Without shadow pages we would have to translate virtual memory (blue) into "guest OS physical memory" (gray) and then translate the latter into the real physical memory (green). Luckily, the "shadow page table" trick avoids the double bookkeeping by making
the MMU work with a virtual memory (of the guest OS, blue) to real physical memory (green) page table, effectively skipping the intermediate "guest OS physical memory" step. There is catch though: each update of the guest OS page tables requires some "shadow
page table" bookkeeping. This is rather bad for the performance of software-based virtualization solutions (BT and Para) but wreaks havoc on the performance of the early hardware virtualization solutions. The reason is that you get a lot of those ultra heavy
VMexit and VMentry calls.

The second generation of hardware virtualization, AMD's nested paging and Intel's EPT technology partly solve this problem by brute hardware force.


EPT or Nested Page Tables is based on a "super" TLB that keeps track of both the Guest OS and the VMM memory management.

As you can see in the picture above, a CPU with hardware support for nested paging caches both the Virtual memory (Guest OS) to Physical memory (Guest OS) as the Physical Memory (Guest OS) to real physical memory transition in the TLB. The TLB has a new
VM specific tag, called the Address Space IDentifier (ASID). This allows the TLB to keep track of which TLB entry belongs to which VM. The result is that a VM switch does not flush the TLB. The TLB entries of the different virtual machines all coexist peacefully
in the TLB… provided the TLB is big enough of course!

This makes the VMM a lot simpler and completely annihilates the need to update the shadow page tables constantly. If we consider that the Hypervisor has to intervene for each update of the shadow page tables (one per VM running), it is clear that nested
paging can seriously improve performance (up to 23% according to AMD). Nested paging is especially important if you have more than one (virtual) CPU per VM. Multiple CPUs have to sync the page tables often, and as a result the shadow page tables have to update
a lot more too. The performance penalty of shadow page tables gets worse as you use more (virtual) CPUs per VM. With nested paging, the CPUs simply synchronize TLBs as they would have done in a non-virtualized environment.

There is only one downside: nested paging or EPT makes the virtual to real physical address translation a lot more complex if the TLB does not have the right entry. For each step we take in the blue area, we need to do all the steps in the orange area. Thus,
four table searches in the "native situation" have become 16 searches (for each of the four blue steps, four orange steps).
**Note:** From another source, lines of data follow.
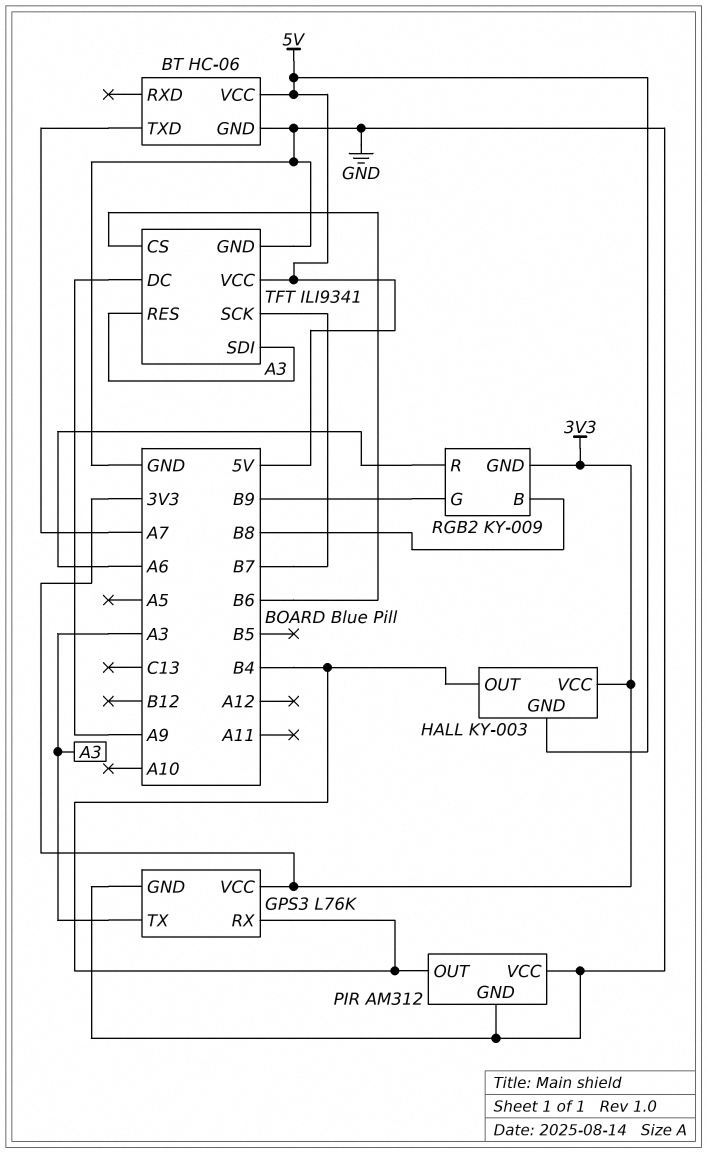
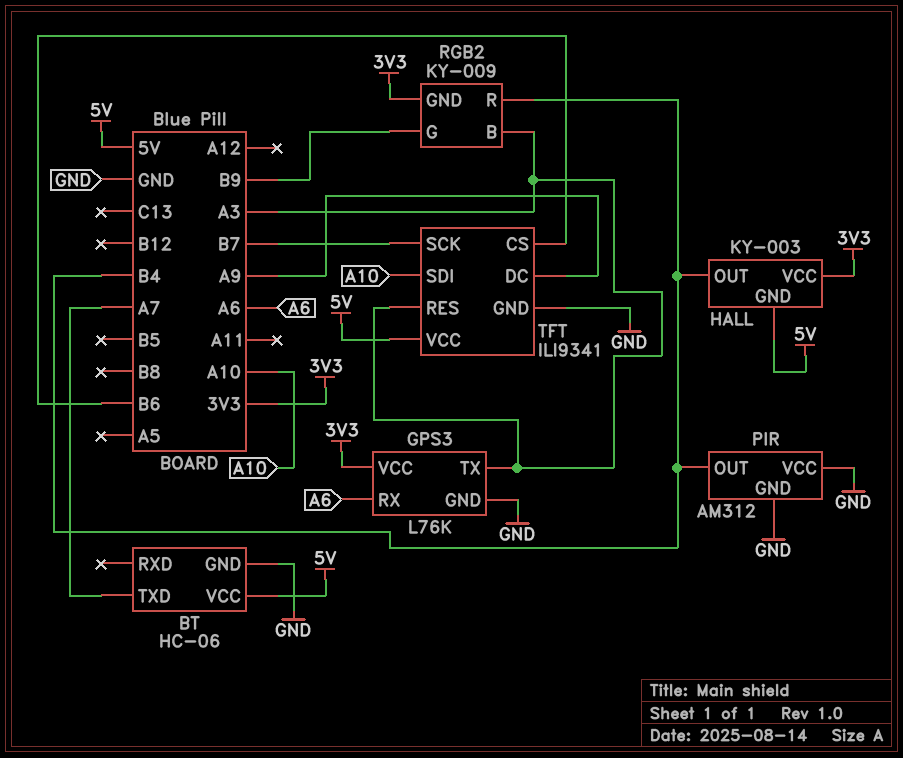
GPS3 pin RX: B4 -> A6
RGB2 pin B: B8 -> A3
RGB2 pin R: A6 -> B4
TFT pin SDI: A3 -> A10

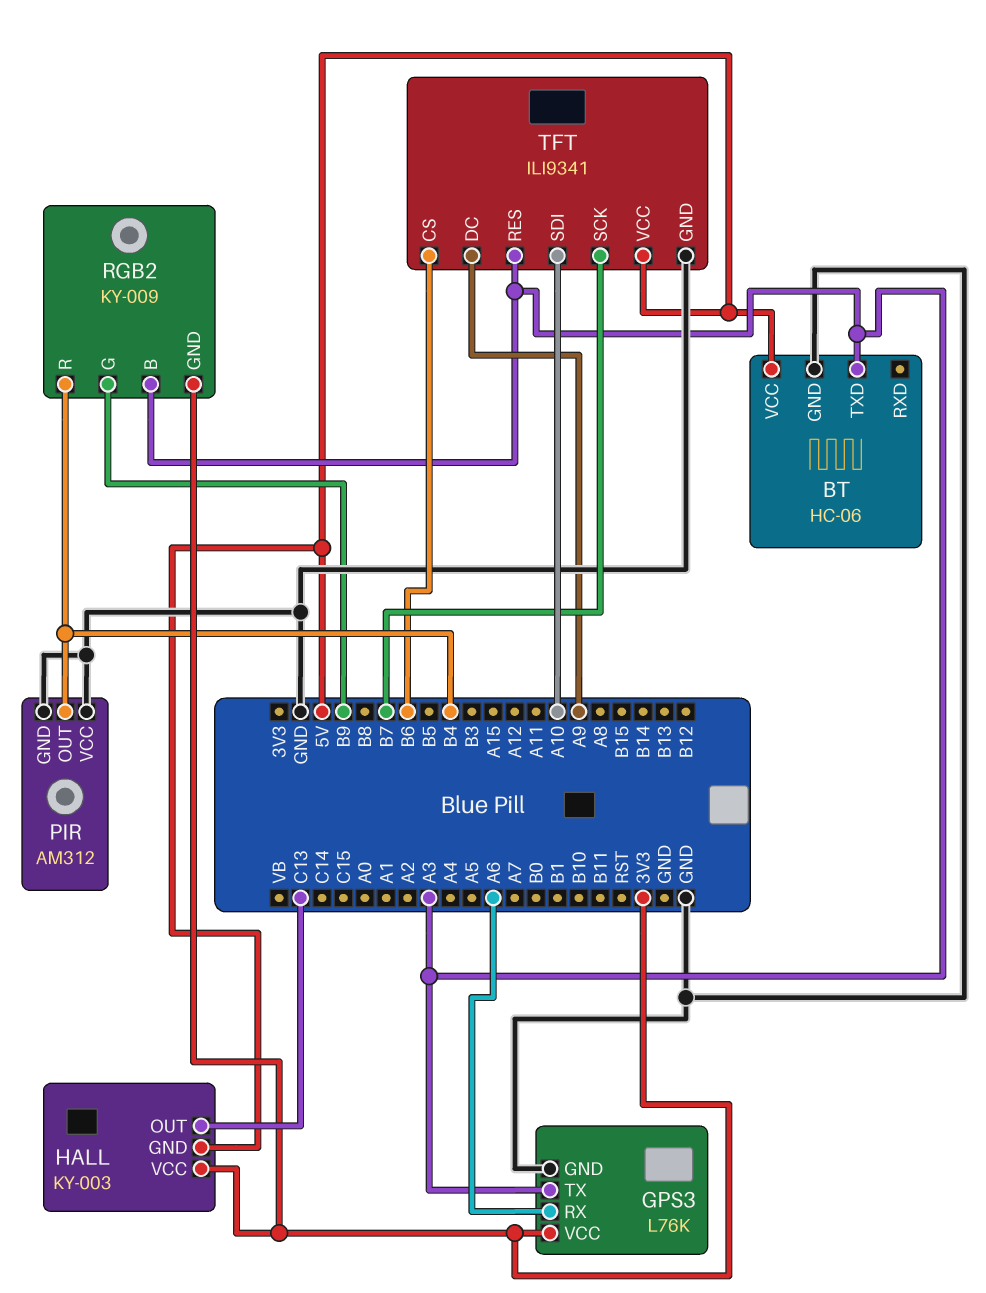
BT pin TXD: A7 -> A3
HALL pin OUT: B4 -> C13

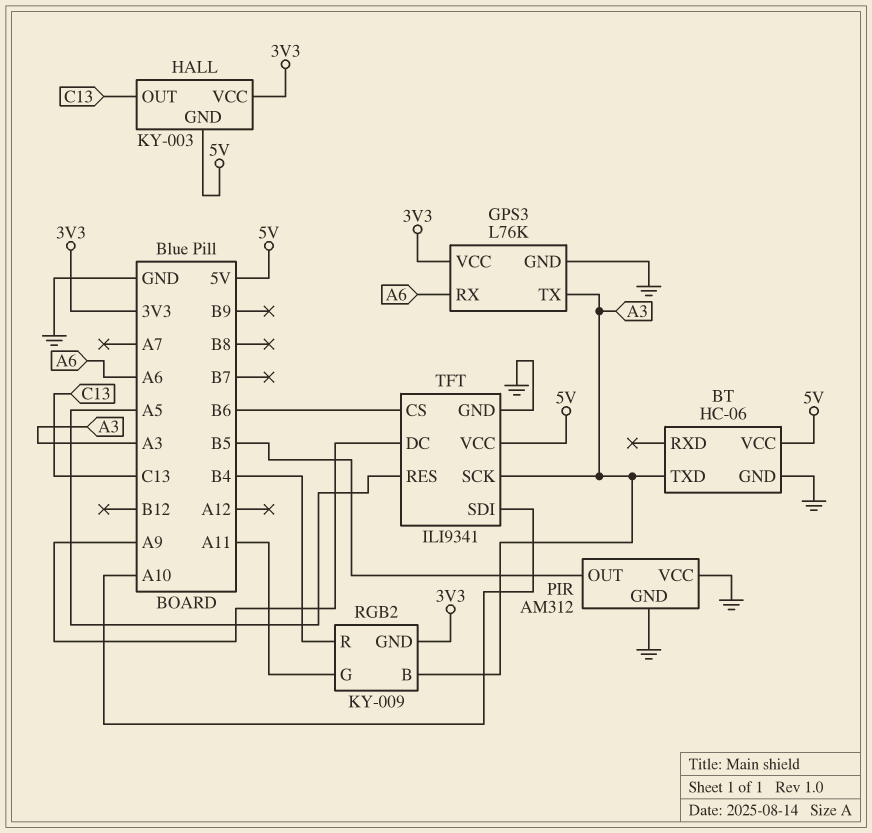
PIR pin OUT: B4 -> B5
RGB2 pin G: B9 -> A11
TFT pin RES: A3 -> A5
TFT pin SCK: B7 -> A3

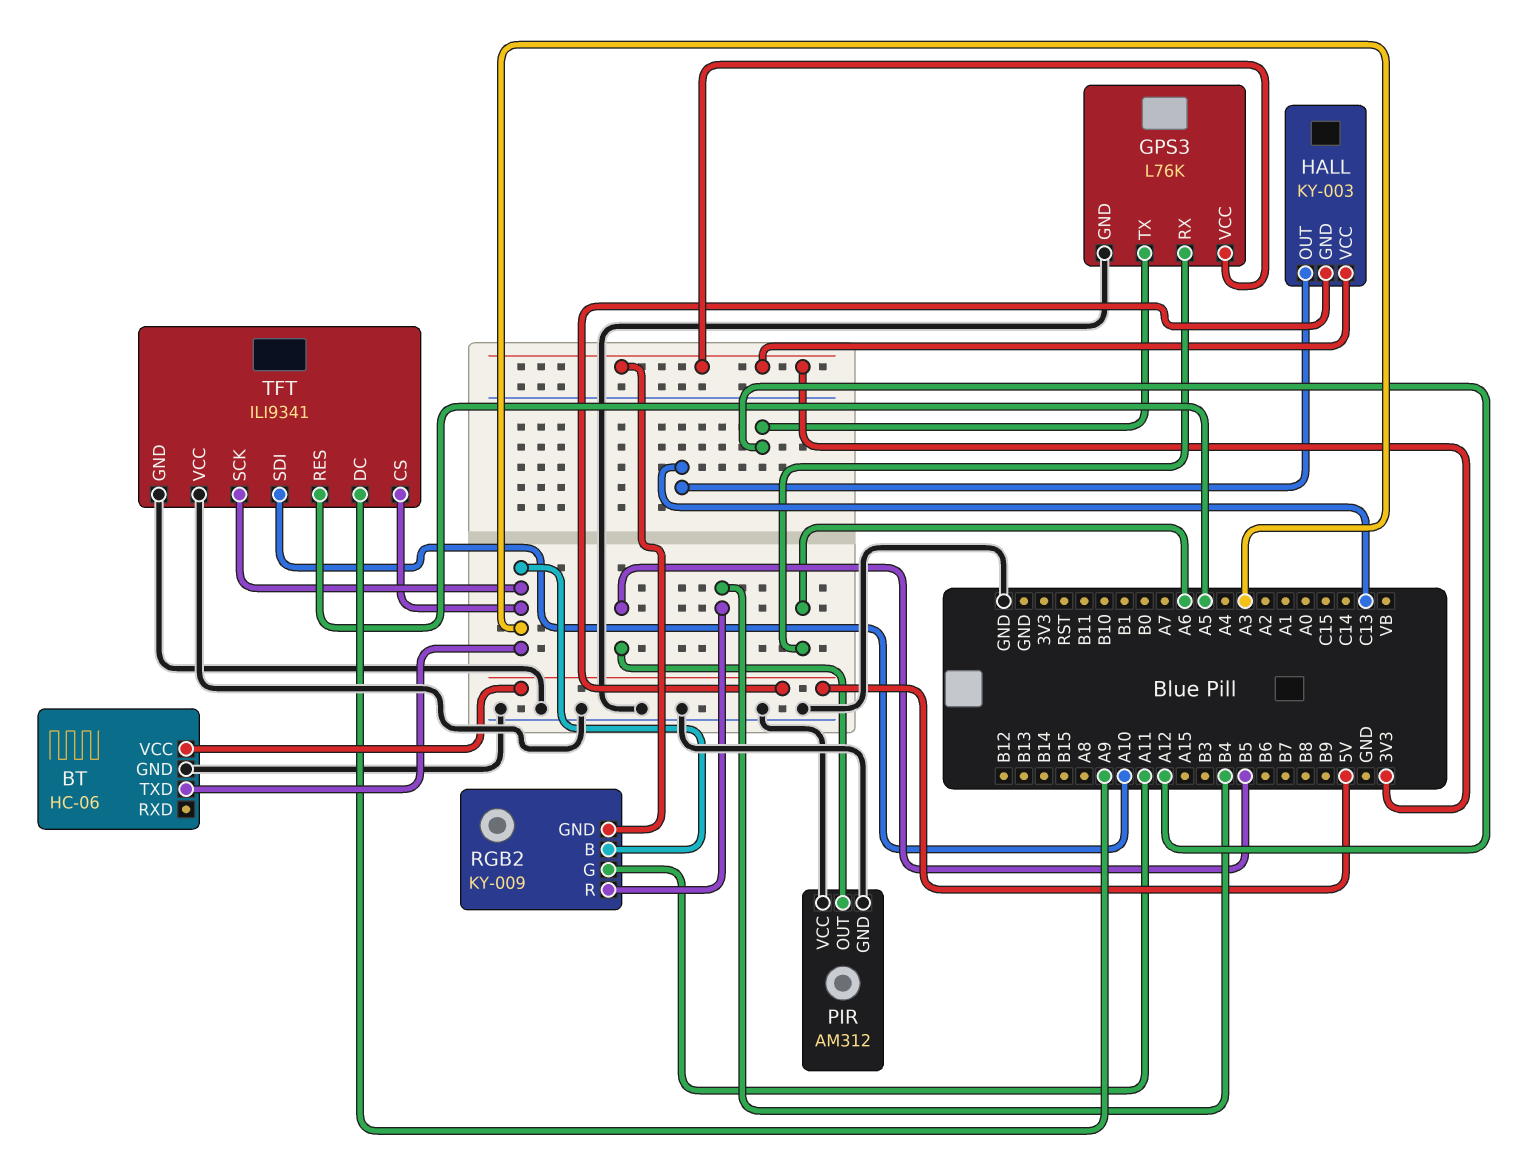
GPS3 pin TX: A3 -> A12
TFT pin CS: B6 -> A3
TFT pin VCC: 5V -> GND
In order to compensate, a CPU needs much larger TLBs than before, and TLB misses are now extremely costly. If a TLB miss happens in a native (non-virtualized) situation, we have to do four searches in the main memory. A TLB miss then results in a performance
hit. Now look at the "virtualized OS with nested paging" TLB miss situation: we have to perform 16 (!) searches in tables located in the high latency system RAM. Our performance hit becomes a performance catastrophe! Fortunately, only a few applications will
cause a lot of TLB misses if the TLBs are rather large.